Das LSG wies die Klage jedoch ab, da kein Wegeunfall im Sinne des § 8 SGB VII vorliege. Der Unfall habe sich nicht auf dem „Schulweg" ereignet. Dieser umfasse nur den unmittelbaren Weg von der elterlichen Wohnung zur Schule, den der Schüler mit dem Abstecher zum Feld unterbrochen habe, so die Richter.

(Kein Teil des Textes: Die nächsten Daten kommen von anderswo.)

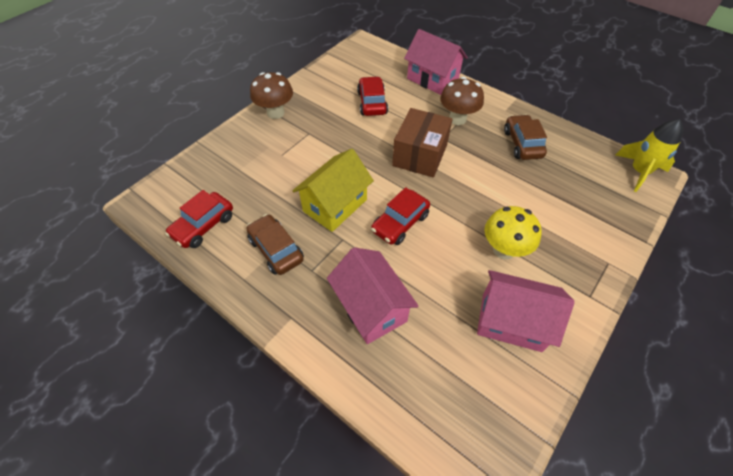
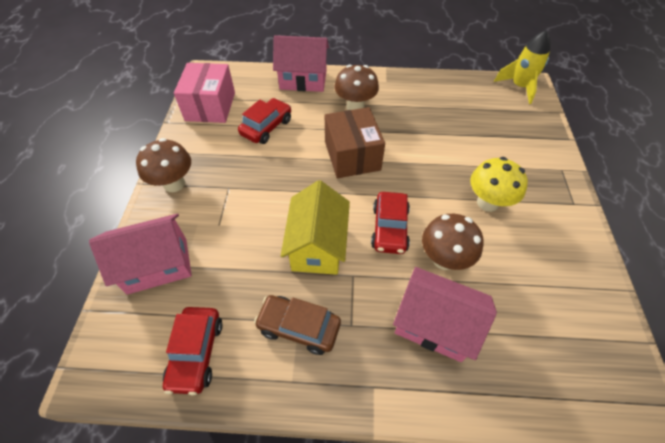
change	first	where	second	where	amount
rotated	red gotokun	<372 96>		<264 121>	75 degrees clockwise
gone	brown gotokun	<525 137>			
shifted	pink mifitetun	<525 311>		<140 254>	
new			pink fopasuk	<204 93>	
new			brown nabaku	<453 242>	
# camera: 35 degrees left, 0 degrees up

Zwar sei von dem Versicherungsschutz auch die „Beschaffung von Arbeitsgeräten“ umfasst. Die Sonnenblume sei auch als ein solches „Arbeitsgerät" einzustufen. Allerdings greife der Versicherungsschutz nur, wenn die Handlung in Form der Arbeitsgerätbeschaffung auf Veranlassung der Schule erfolgt wäre. Das sei jedoch nicht der Fall gewesen.

Das Holen der Sonnenblume sei nicht in den organisatorischen Verantwortungsbereich der Schule gefallen. Insbesondere sei der Schüler nicht von seiner Lehrerin aufgefordert worden, zu seiner Präsentation eine Sonnenblume oder allgemein „Korbblütler“ mitzubringen. Den Schülern sei vielmehr freigestellt gewesen, „ob, wann, wie und wo sie sich gegebenenfalls welches Anschauungsmaterial beschaffen". Auch allgemeine Hinweise der Lehrkraft, solches Material könne sich „positiv auf die Note auswirken“, reichten nach Ansicht des Gerichts nicht aus, um eine entsprechende Weisung zu begründen. Den Unterschied zwischen einem Hinweis und einer Anweisung könne ein 15-Jähriger erkennen. Zudem habe es sich bei dem Sonnenblumenfeld um ein fremdes Privatgrundstück gehandelt.

Das Gericht ließ aber die Revision zum Bundessozialgericht zu. Die Entscheidung ist somit noch nicht rechtskräftig.